The urgent new documentary from acclaimed Chinese filmmaker Wang Bing (West of the Tracks, Three Sisters) takes us into the refugee camps on the Chinese border populated by those fleeing the ongoing civil war in Myanmar.




Bing Wang

The subject of this remarkable visual document will likely be unfamiliar to most audiences: the ongoing civil war in Myanmar that has forced much of the country's population to flee. Taking a non-didactic approach, Wang Bing allows his filmed material to speak for itself, creating an achingly intense portrait of migrant life.

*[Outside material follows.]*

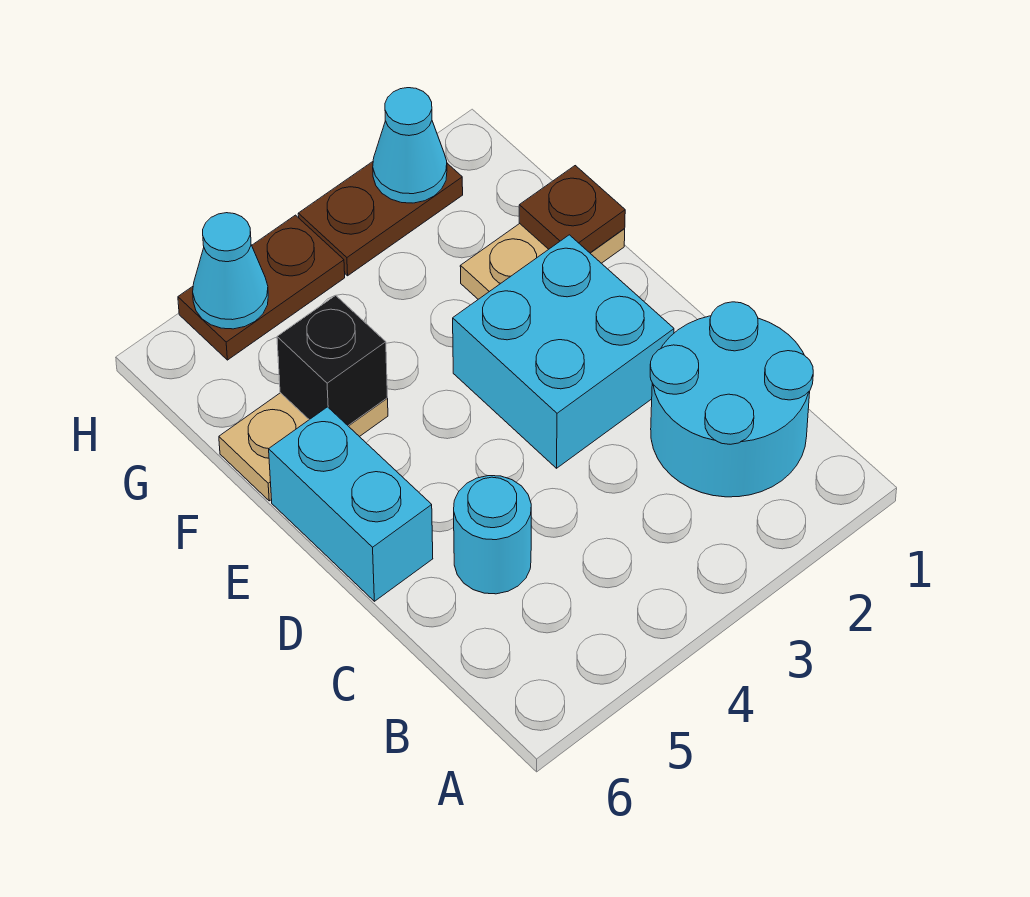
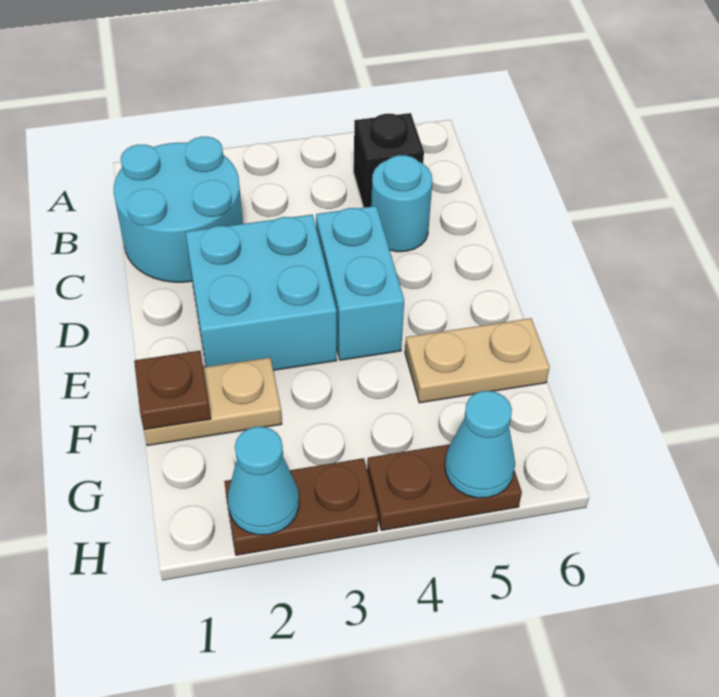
cyan brick D6:E6 level 1 -> cyan brick D4:E4 level 1
black brick F5 level 2 -> black brick B5 level 1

Violent unrest has displaced thousands of people, many of them members of the Ta'ang ethnic minority, over the Myanmar-China border and into a virtual no man's land. But even there, the conflict is never far off. In 2015, Wang spent time in the refugee camps, sharing in the dangers of their lives and virtually erasing the distance between camera and subject. Unlit and little-edited images stream across the screen, showing us the men, women, elderly folk, and children roaming the undeveloped land. Struggling to preserve what few possessions they still have, they uphold their dignity on the muddy roads and in the filth of the camps. Cannons boom like distant thunder, providing a gloomy soundtrack for their labour in sugarcane fields surrounded by red Chinese flags. Their sleepless nights are illuminated by bonfires raining scintillating sparks, and by the bluish glow of mobile phones as the migrants anxiously seek contact with those they have left behind.

The camera focuses on quotidian moments; Wang eliminates all traces of scripting as he wanders among the Ta'ang, trying to discover and touch their souls as much as to document their history. The result feels more real and raw than most documentaries on exodus and refugees: eerily beautiful and deeply touching.